Iraq and Afghanistan are Bush-Cheney wars and there is no good reason to continue to fight them.

Bush and Cheney are protégés of the oil industry. Their eagerness to invade Afghanistan after the attack of 9-11 was inspired by the thought of the vast profits to be made by having bases close to the Caspian oil basin. As it turns out, neighboring Turkmenistan, which has oil and vast natural gas reserves, was opened up to development by Western oil companies last year. But this year its natural gas is promised to Russia, Iran and most of all to China, which is now its major gas recipient. The energy dream of a gas pipeline through Afghanistan and Pakistan is no longer relevant.

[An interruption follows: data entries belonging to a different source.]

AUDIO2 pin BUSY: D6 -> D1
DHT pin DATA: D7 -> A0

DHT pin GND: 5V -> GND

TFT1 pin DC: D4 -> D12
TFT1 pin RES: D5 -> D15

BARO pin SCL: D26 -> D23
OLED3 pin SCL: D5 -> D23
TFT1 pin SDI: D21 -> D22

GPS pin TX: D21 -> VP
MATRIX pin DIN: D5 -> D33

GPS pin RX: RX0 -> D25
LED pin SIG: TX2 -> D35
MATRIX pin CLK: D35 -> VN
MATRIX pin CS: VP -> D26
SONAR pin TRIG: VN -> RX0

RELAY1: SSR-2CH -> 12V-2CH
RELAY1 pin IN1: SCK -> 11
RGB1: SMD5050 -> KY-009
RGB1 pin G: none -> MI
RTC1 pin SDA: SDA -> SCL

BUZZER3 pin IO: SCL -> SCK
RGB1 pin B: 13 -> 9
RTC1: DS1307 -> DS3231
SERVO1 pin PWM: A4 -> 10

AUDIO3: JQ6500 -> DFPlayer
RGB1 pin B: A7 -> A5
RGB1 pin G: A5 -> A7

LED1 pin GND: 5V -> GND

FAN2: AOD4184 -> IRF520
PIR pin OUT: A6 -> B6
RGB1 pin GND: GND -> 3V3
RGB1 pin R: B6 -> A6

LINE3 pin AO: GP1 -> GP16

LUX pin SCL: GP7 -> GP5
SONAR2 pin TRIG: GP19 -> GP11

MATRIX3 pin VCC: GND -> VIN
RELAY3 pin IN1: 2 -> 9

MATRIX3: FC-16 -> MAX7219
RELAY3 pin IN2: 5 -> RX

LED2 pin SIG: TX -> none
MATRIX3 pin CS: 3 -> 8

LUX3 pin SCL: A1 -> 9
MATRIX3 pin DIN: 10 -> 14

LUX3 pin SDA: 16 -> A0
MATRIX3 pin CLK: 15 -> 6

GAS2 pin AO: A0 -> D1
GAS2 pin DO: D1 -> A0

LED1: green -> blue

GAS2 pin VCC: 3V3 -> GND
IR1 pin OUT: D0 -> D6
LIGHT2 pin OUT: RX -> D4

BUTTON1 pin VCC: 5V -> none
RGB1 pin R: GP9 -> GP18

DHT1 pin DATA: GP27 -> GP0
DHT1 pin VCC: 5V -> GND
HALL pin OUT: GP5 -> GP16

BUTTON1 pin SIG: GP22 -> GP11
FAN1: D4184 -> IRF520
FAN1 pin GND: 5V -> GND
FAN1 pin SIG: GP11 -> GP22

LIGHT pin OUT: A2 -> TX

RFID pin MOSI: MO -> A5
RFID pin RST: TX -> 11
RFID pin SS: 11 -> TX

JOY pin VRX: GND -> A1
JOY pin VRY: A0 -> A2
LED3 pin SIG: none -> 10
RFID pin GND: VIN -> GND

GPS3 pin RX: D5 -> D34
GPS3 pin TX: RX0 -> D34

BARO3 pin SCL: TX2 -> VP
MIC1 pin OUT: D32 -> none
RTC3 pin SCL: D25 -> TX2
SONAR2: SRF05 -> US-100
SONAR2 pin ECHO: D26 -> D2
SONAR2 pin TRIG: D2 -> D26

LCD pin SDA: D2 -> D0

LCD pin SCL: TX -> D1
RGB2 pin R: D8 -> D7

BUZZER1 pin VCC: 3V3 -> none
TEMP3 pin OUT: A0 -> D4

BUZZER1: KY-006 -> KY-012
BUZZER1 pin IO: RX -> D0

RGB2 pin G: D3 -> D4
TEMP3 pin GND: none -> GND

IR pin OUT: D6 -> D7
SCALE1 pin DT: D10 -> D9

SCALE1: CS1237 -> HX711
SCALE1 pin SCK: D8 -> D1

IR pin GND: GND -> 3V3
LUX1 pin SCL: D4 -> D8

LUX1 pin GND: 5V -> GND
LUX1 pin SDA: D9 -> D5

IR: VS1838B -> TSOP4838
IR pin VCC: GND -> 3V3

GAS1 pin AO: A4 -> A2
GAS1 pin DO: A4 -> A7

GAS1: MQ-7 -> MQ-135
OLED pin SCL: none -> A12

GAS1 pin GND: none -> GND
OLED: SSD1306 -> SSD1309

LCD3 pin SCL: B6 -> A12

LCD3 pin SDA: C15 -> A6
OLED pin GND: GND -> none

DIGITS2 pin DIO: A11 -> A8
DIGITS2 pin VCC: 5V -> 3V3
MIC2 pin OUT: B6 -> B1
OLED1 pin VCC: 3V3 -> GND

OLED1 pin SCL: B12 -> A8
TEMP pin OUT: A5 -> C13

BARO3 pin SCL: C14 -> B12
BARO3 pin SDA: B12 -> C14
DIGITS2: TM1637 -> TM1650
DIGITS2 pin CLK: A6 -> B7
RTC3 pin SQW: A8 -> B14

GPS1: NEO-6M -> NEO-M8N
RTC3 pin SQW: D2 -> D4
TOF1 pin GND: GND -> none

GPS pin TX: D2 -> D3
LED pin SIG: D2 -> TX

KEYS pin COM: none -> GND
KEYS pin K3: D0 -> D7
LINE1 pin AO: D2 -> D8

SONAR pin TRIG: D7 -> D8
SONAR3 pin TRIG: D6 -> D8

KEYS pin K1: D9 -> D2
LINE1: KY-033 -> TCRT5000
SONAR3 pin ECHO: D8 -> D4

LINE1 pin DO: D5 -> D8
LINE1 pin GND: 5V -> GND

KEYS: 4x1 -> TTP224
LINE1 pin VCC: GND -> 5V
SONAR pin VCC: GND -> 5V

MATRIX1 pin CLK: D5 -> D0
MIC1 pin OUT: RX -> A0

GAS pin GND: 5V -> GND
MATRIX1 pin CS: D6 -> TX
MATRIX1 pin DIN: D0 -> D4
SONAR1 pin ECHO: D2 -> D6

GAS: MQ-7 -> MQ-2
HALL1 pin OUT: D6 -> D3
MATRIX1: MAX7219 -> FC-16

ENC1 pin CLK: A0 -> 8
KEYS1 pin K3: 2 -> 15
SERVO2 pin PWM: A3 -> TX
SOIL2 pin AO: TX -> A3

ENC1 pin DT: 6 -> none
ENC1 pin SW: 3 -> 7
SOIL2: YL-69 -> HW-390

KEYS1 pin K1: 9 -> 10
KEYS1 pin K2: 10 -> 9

The more we continue to fight in war-devastated Afghanistan, the more we are hated and the more our dollars corrupt their weak government. We have been killing people for nine years while we should have been digging latrines and developing urgently needed water systems. By most reports, the people of Afghanistan are trying to stay alive and waiting to see whether the U.S. or the Taliban will win the war.

To fight these wars the United States has assumed a huge and growing debt. Our attention is focused on developing better methods of killing the Taliban, while our nation suffers from deteriorating childcare, education, employment, infrastructure and investment in its future. We seem to have forgotten that the strength of any nation is dependent on the vigor and productivity its people, not its firepower.

Our huge investment in Central Asia, even if successful, would only benefit international corporations, not the people of the United States. Yet it is our people who are paying for these wars in human and financial sacrifice. If corporations are the primary beneficiaries of these wars, why should our people pay for them? We need to take a penetrating look at the reality of “our interests” before making any further investments in this vague abstraction.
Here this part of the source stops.